Ce nouveau Fred Vargas est paru le 4 mars. Il a été tiré à 300 000 exemplaires par le nouvel éditeur de la romancière, Flammarion. Son dernier polar, L’Armée furieuse, paru chez Viviane Hamy, son éditeur historique, remonte à 2011.

On retrouve, dans ces Temps glaciaires, le commissaire Adamsberg, armé de ses crayons, de ses adjoints et de ses amis, prompts à dispenser des conseils aussi saugrenus que mystérieusement efficaces. Son légendaire vague à l’âme trouve une nourriture inespérée sur les terres islandaises qui le séduisent, au point qu’il y organisera un voyage improvisé; fortement réprouvé d’ailleurs, par une bonne partie du commissariat.

La révolte gronde autour d’Adamsberg, tout comme elle secoue – façon théâtre – une bande d’allumés du XVIIIe siècle qui reconstituent les grandes heures de la Révolution française, costumes et discours d’époque à l’appui. Fred Vargas, archéologue médiéviste de formation, s’arrange, une fois de plus, pour placer l’histoire au cœur de son intrigue.

Le charme des polars de Fred Vargas – auquel on peut être sensible, ou pas – réside beaucoup, à mon sens, dans les bricolages invraisemblables qu’elle s’autorise à monter.

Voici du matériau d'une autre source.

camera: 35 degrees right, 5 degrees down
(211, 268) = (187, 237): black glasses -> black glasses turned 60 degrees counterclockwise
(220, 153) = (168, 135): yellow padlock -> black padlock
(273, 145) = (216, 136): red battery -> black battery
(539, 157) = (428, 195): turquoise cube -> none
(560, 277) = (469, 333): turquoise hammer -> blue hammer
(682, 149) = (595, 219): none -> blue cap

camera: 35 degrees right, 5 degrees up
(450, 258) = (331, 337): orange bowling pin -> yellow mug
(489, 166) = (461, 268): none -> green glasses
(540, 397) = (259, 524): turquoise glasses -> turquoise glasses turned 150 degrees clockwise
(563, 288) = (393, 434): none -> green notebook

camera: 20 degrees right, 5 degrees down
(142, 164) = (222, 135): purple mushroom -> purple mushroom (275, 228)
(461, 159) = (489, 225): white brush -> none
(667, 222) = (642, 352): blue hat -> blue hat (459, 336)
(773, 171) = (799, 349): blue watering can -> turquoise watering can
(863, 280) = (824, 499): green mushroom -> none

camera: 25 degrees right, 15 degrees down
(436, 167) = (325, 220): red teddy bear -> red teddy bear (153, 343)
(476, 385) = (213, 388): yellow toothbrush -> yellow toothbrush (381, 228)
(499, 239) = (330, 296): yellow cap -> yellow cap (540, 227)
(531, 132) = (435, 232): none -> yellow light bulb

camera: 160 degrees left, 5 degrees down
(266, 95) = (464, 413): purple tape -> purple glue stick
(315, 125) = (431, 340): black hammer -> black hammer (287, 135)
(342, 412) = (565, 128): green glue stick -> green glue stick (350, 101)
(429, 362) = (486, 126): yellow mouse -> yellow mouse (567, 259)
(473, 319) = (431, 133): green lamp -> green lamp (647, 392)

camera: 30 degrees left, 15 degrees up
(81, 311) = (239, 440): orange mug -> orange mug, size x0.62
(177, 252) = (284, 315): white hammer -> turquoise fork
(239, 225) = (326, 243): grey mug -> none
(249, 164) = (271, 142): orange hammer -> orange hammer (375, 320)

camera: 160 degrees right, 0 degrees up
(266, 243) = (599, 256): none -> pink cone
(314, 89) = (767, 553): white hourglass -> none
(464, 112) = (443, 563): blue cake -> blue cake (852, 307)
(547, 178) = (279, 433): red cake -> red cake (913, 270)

Qu’il s’agisse de l’enquête elle-même ou des apartés entre héros, on a parfois l’impression que la romancière fait ses courses aux puces puis arrange à sa façon le butin qu’elle a récolté.

Le plus fou, c’est que – comme pour son commissaire fantasque à la voix douce flanqué de son équipe d’enquêteurs loufoques – ses échafaudages bringuebalants tiennent vaille que vaille la route, et finissent même par faire système: «Certains estiment qu’il règne ici quelque flottement, dit Adamsberg», à propos de son commissariat. «Et vous réussissez?» lui demande-t-on. «Pas trop mal. Grâce au flottement, je suppose.»

Fred Vargas possède aussi une bienveillance désarmante envers tous ses personnages, même secondaires. La gouvernante Céleste, la bistrotière Mélanie, le sanglier Marc, le pêcheur Rögnvar, la patronne d’auberge Eggrún, le traducteur Amar, tous ont un nom, un trait distinctif attachant et sont aussitôt associés à la tribu élargie d’Adamsberg, où campent ses adjoints, hypermnésiques, hypersomniaques, passionné de contes de fées, d’informatique, de nourriture, d’alcool, acolytes trop grands, trop gros, bizarres. La tribu Vargas a aussi ses mots clés, récurrents. Ainsi, dans le monde du commissaire Adamsberg, on ne dit plus «ordinateur», mais tövla, mot islandais qui signifie «la sorcière qui compte». Et ainsi de suite.

On peut entrer ou pas dans ces Temps glaciaires . Accepter ou pas, comme lecteur, d’être, à son tour, «adopté» par la tribu Adamsberg. Cette familiarité peut déplaire. Mais, quoi qu’il en soit, la romancière ne trompe pas sur la marchandise: c’est du pur Vargas.